NAVAL STATION ROTA, Spain — The base commander in Rota has taken administrative action against sailors involved in a skit performed during a chief petty officer initiation function that included a phallic-shaped device.

Capt. John Orem, commander of U.S. forces at the Spanish base, called the incident “an error in judgment.”

“Shortly after it happened, it became painfully obvious to those in attendance that this was inappropriate and we needed to take corrective action, and that was done,” he said.

He would not say whom he took action against, what type of action he took or how many sailors received blame for the Sept. 9 incident.

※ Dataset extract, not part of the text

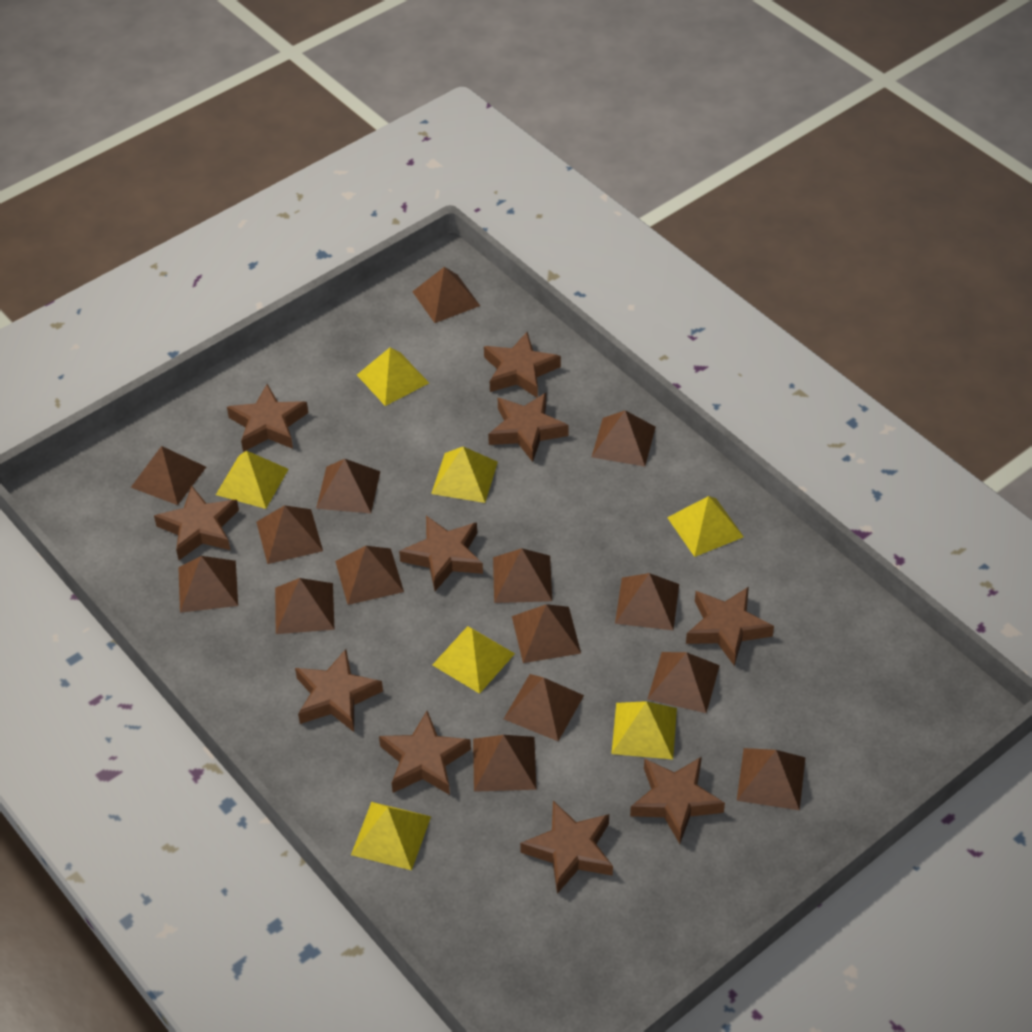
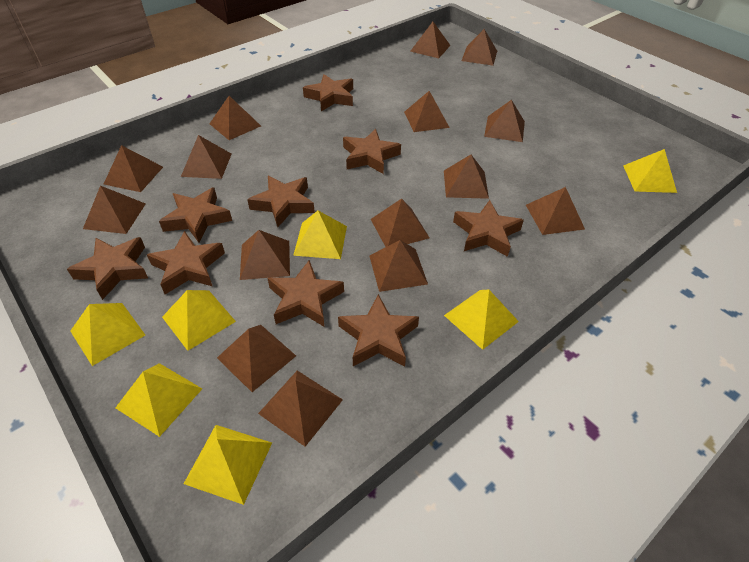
brown star: 10 -> 9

Administrative action is considered nonpunitive and can include such measures as counseling or a written reprimand.

The incident happened during an initiation, or “transition,” event for the dozen first-class petty officers on base selected for promotion to chief. Many chief petty officers from commands around the base attended.

The device was shown at the beginning and end of one of the skits, according to a Navy source familiar with the investigation.

Master Chief Petty Officer Dave Zegers, the base’s command master chief, told Orem what happened shortly after the function. Orem ordered an investigation and postponed the Sept. 15 pinning ceremony until its completion.

The sailors were to be symbolically promoted Wednesday evening at the base theater. The official promotion will happen later.

“It was inappropriate,” Orem said of the incident. “It was not something we would expect to see at a school play. It was not something we would expect to see with your mother in the audience. It is not something that is acceptable in any public or professional forum and it occurred.”

First-class petty officers selected to the rank of chief volunteer to go through the traditional initiation process. The weeks leading to the emotional pinning ceremony is intended to educate chief-selects on teamwork, leadership and Navy values. Over the years, the once-raucous initiation process has become more structured and education oriented.

Ironically, the incident in Rota this month might help the chiefs “understand adversity a little bit better,” Orem said.

“The point that when they became chief petty officers tonight, they will better understand how to deal with adversity and how to be more effective and stronger chief petty officers as they lead their people and develop the chief petty officers behind them,” he said.